The Australian share market rose (+4.2%) during May to a new high point. That sounds great, and it is, but reaching an all-time high is fairly common – there have been 120 weekly all-time highs since 2000, which means the share market achieves a fresh record about once every 11 weeks.
Every sector delivered a positive return with Information Technology (+19.8%), Energy (+8.6%) and Communication Services (+5.5%) the best. The worst performers were the defensive sectors such as Utilities (+0.3%), Consumer Staples (+1.2%) and Healthcare (+1.6%).
The Commonwealth Bank hit a milestone value of $300 billion, and now makes up just under 12% of the entire Australian share market. The share price is up (+22.5%) this year which puts it ahead of Bitcoin (+12.3%), and well above the average of the other major banks. ANZ, Westpac and the NAB have averaged just (+4.3%) for the year to date.
After 3 negative months in a row, the World Share index was up (+5.4%), with the US share market increasing (+6.2%) for its best May performance since 1990. All other major global markets delivered strong returns with the UK up (+3.3%), Germany (+5.3%), France (+4.0%), Japan (+3.2%), China (+3.7%) and Hong Kong (+5.3%).
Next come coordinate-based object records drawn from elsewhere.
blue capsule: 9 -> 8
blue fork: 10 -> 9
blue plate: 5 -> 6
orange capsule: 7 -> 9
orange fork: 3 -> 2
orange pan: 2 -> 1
Work from home has finally pushed the US office market to an inflection point. For the first time in 25 years, more office space in the US is being converted or destroyed than created. Makes sense with office space vacancy rates in the US approximately 19%. Australia’s national office vacancy rate is 13%, with Melbourne’s at 18%, so work from home policies are clearly having a major impact here as well.
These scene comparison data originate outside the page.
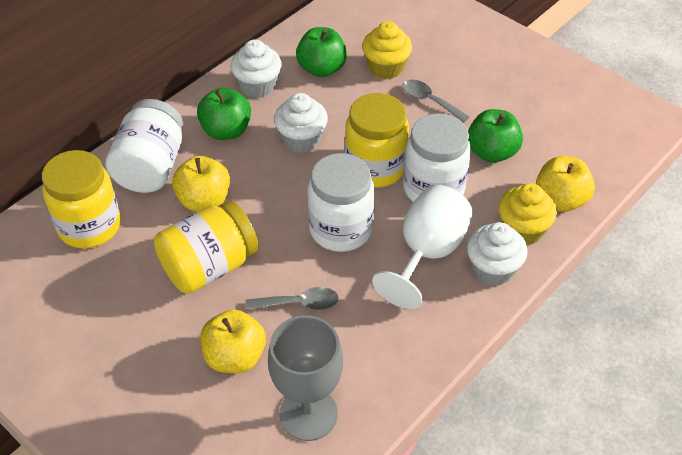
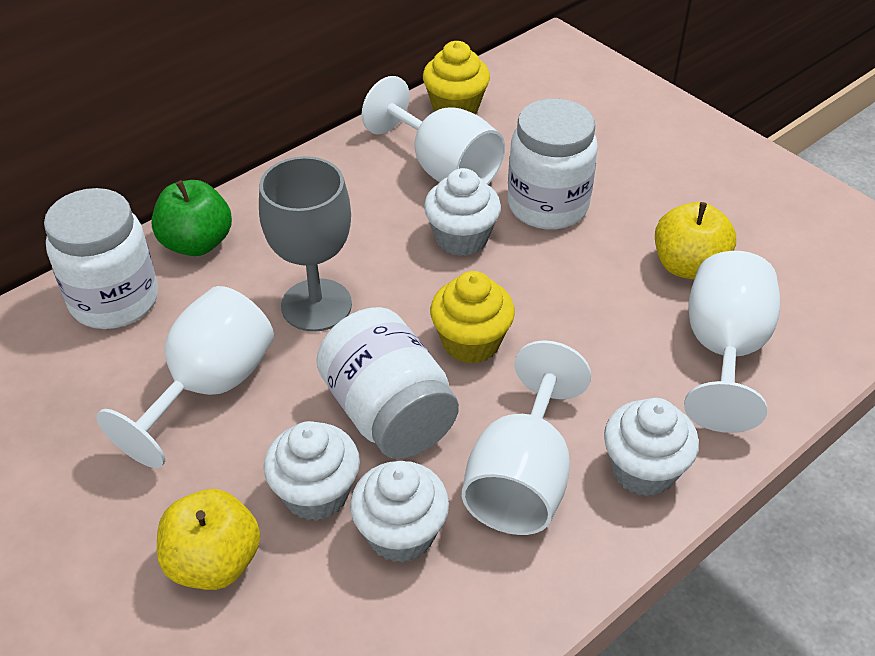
green apple: 3 -> 1
grey spoon: 2 -> 0
white cupcake: 3 -> 4
white goblet: 1 -> 4
yellow apple: 3 -> 2
yellow jar: 3 -> 0

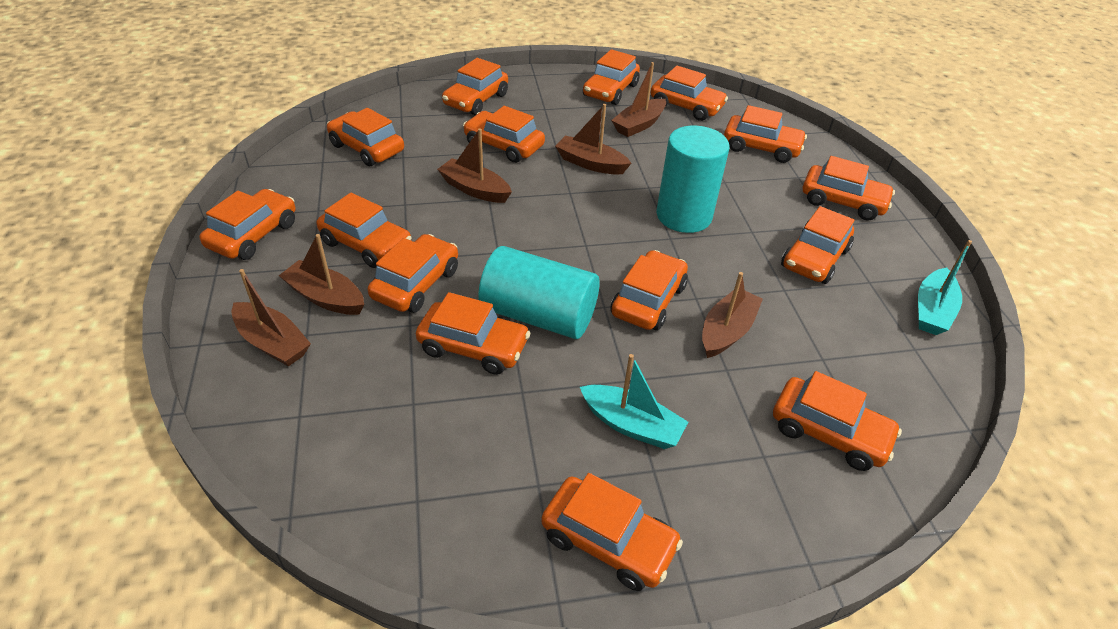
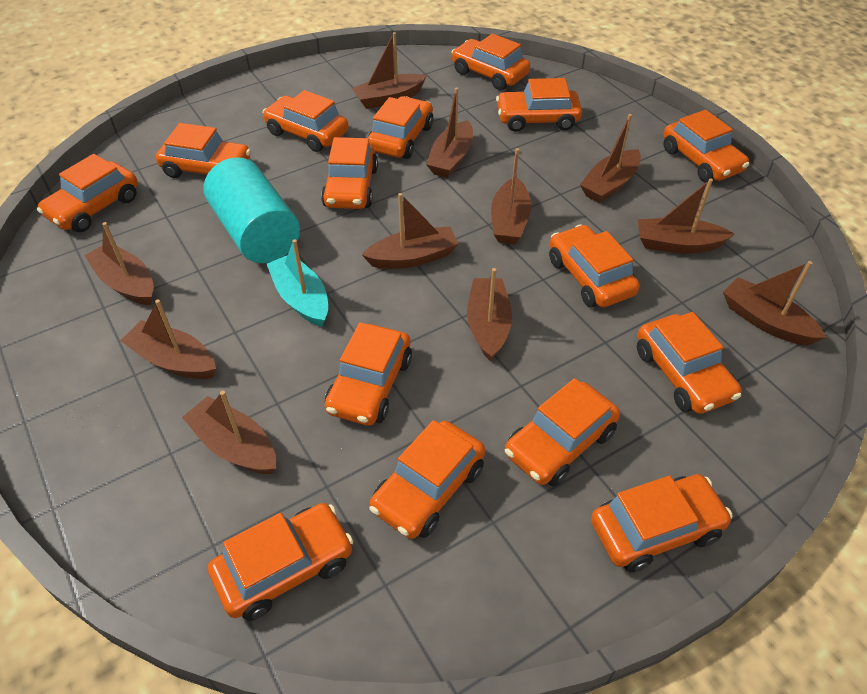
brown boat: 6 -> 11
turquoise boat: 2 -> 1
turquoise cylinder: 2 -> 1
National house prices increased (+0.5%) in May, with the market now up (+1.7%) for the year to date. Every state recorded a gain in prices during May although Melbourne (-1.2%) and Canberra (-0.7%) are the only two States with negative growth over the past 12 months. The Australian Bureau of Statistics indicates that the average price of an Australian home has now reached $1 million, which is twice the cost of the average house in Britain apparently.
Unemployment remained steady at 4.1%, the inflation rate is 2.4% and the Reserve Bank of Australia cut interest rates to 3.85%. Current predictions indicate a 70% chance of another rate cut in July.
The Iron price fell (-0.5%), but the price of Oil (+4.1%), Gold (+1.7%) and Bitcoin (+7.4%) all climbed.
Geopolitics
With a couple of major conflicts going on at the moment, and the potential for things to get worse, now might be a good time to reflect on what has historically happened to share markets when war breaks out.
While most of us have a natural aversion to conflict, investment markets don’t operate on morality. History shows share markets have actually done very well from the chaos.
After Russia invaded Ukraine the US share market fell (-7.1%) initially, but a month later it was trading higher than it was before the invasion. The Australian share market was up (+5.9%) in the month following the invasion. The Israel-Hamas conflict which started on October 7, 2023 saw both US and Australian markets rise over the following week. In terms of larger conflicts, World War I and World War II saw the US share market up 115% over the combined periods of the conflicts.
While the human cost of a war is significant, it also leads to increased defence spending and innovation which is good for business. If history plays out the same way this latest conflict in the Middle East is unlikely to have any major impact on your retirement savings.